大伙儿都是老李家的人,你就不能做个好人?
“臣夜里算账查出了贪污。”李元婴觉得这些人脑子有问题,“难道还得等第二日再拷打?”
“滕王会算账?”李治深知这位王叔的尿性,喜欢画画,喜欢大兴土木,但其它事儿一律不管。以至于在封邑滕州多年,府中亏空无数。
这样的败类竟然会算账?
李治都忍不住笑了。
长孙无忌板着脸,可小腹微微颤抖,在暗乐。
“臣当然会算账。”李元婴却很平静的说道:“三月前,臣家第一日花销九千三百六十三钱。第二日花销一万八百三十六钱,第三日”
这是滕王?
那一个个数字说的精准无比。
关键是
“三月前花销五十一万五千一百七十九钱。二月花销”
长孙无忌眨巴着眼睛,觉得自己怕不是看错了人。
这个宗室渣滓竟然会算账?
会算账也就罢了,他竟然还能记得每一日花销的钱。
“殿下说的莫不是信口而来?”长孙无忌觉得一个人再厉害,可也不能几个月前每日的花销都记得那么清楚吧。
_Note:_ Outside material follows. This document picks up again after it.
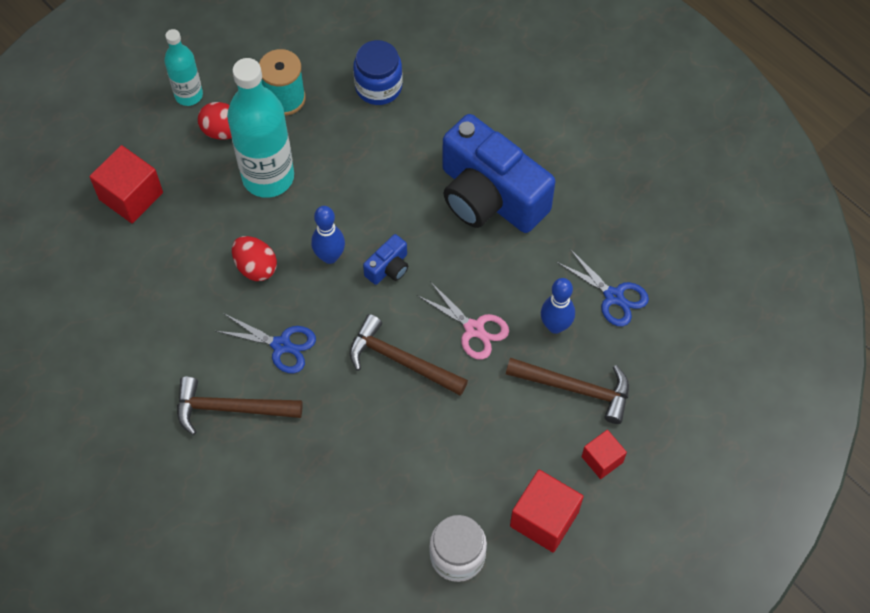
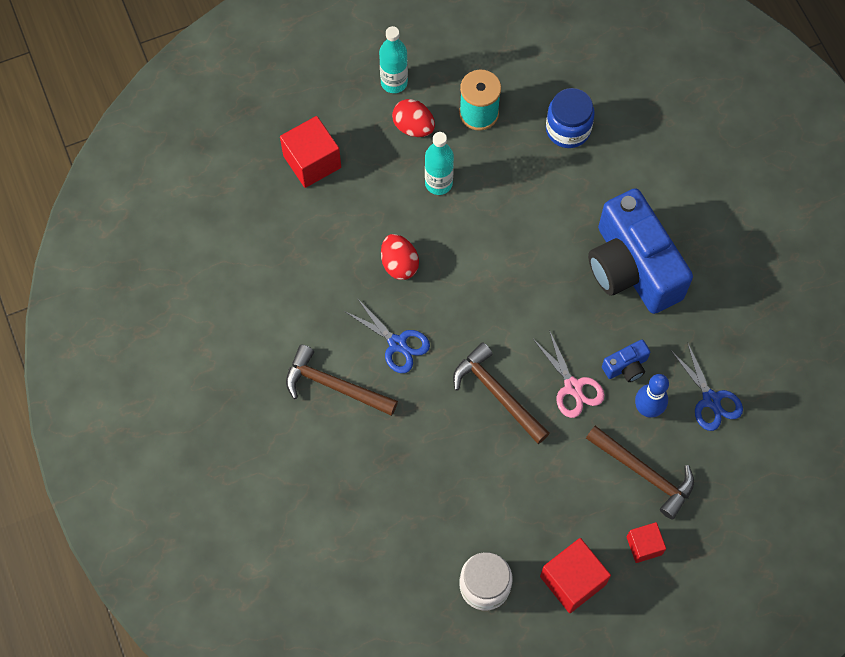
camera: 20 degrees right, 5 degrees up
(268, 177) = (438, 183): turquoise bottle -> turquoise bottle, size x0.56
(330, 256) = (468, 276): blue bowling pin -> none
(388, 268) = (516, 304): blue camera -> blue camera (626, 366)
“账本就在宫外。”李元婴一脸无敌的寂寞,“臣听闻什么打杀仆役就觉得冤,那恶奴贪污了钱,臣只是拷打询问,又没打死。”
闹乌龙了啊!
但闹乌龙无碍,关键是滕王这一开口就是数字,这不会是忽悠朕吧?
李治淡淡的道:“取了来,另外,宫中算账的来几个。”
这是要当场验证,若是错了李元婴就是欺君,要重罚。
外甥大气!
长孙无忌暗自赞赏。
晚些账本送来,宫中御用的账房数名坐下,手中竟然拿着算盘。
本王要学!
李元婴看着算盘两眼放光,觉得这便是自己的宝贝。
噼里啪啦一阵敲打,李元婴在边上直接报数,压根不看账本一眼。
几个账房核算完毕,看向李元婴的目光中带着那种见到行业大佬的崇拜。
“滕王高明!”
这等算账的本事不算是什么,可能清楚记得那些数目的本事堪称是天才。
李治震惊了。
这个宗室败类竟然是个算账的天才?
“你何时会算的账?”李治想到了别的事儿,眼中多了阴郁。
宗室子藏拙常见,但你最好藏一辈子,暴露出来就是居心不良。
“昨日啊!”李元婴说的理直气壮的,“臣和武阳伯学了算术,武阳伯说了许多速算的道理,臣一听就明白,回家做了作业,觉着无事可做,就寻了账本来核算,谁知道一算下来,竟然有许多漏洞,更是查出了贪污的贱奴二人,昨夜臣连夜拷打,证据确凿,臣准备把他们送去种地”
他觉得自己真仁慈。
可李治的心中却掀起了波澜。
“那新学还能教人算账?”他试探着问道。
贾平安算术了得,还弄出了算盘,这个李治知道。可算术了得和算账了得是两码事。
“有。”李元婴很是兴致勃勃的给他做科普,“武阳伯说我等权贵家大业大,若是不懂核算,哪日被人哄骗都不知道,若是为官或是为将,连账目都看不懂,算不清,那便是糊涂官,糊涂将”
李治心中一震,“弄几本账册给滕王看看。”
他终究是要验证一番,才好判断。
晚些账册送来,李元婴依旧是一边计算一边翻页,那速度可不慢。
核算完毕,他报总数,然后皱眉道“陛下,上月一笔九万钱的支出不对,原先剩余的钱加上这九万钱,却和上一月的结余有三万钱不对。”
几个账房都是内侍,此刻看着很有趣。
左边一个在笑,笑的脸颊都颤抖了起来。
中间一个的腿在颤抖,抖的衣裳都起皱了。
而最边上一个账房看着最好笑,竟然一屁股坐下去,颤声道:“陛下,不关奴婢的事,是他们是他们干的。”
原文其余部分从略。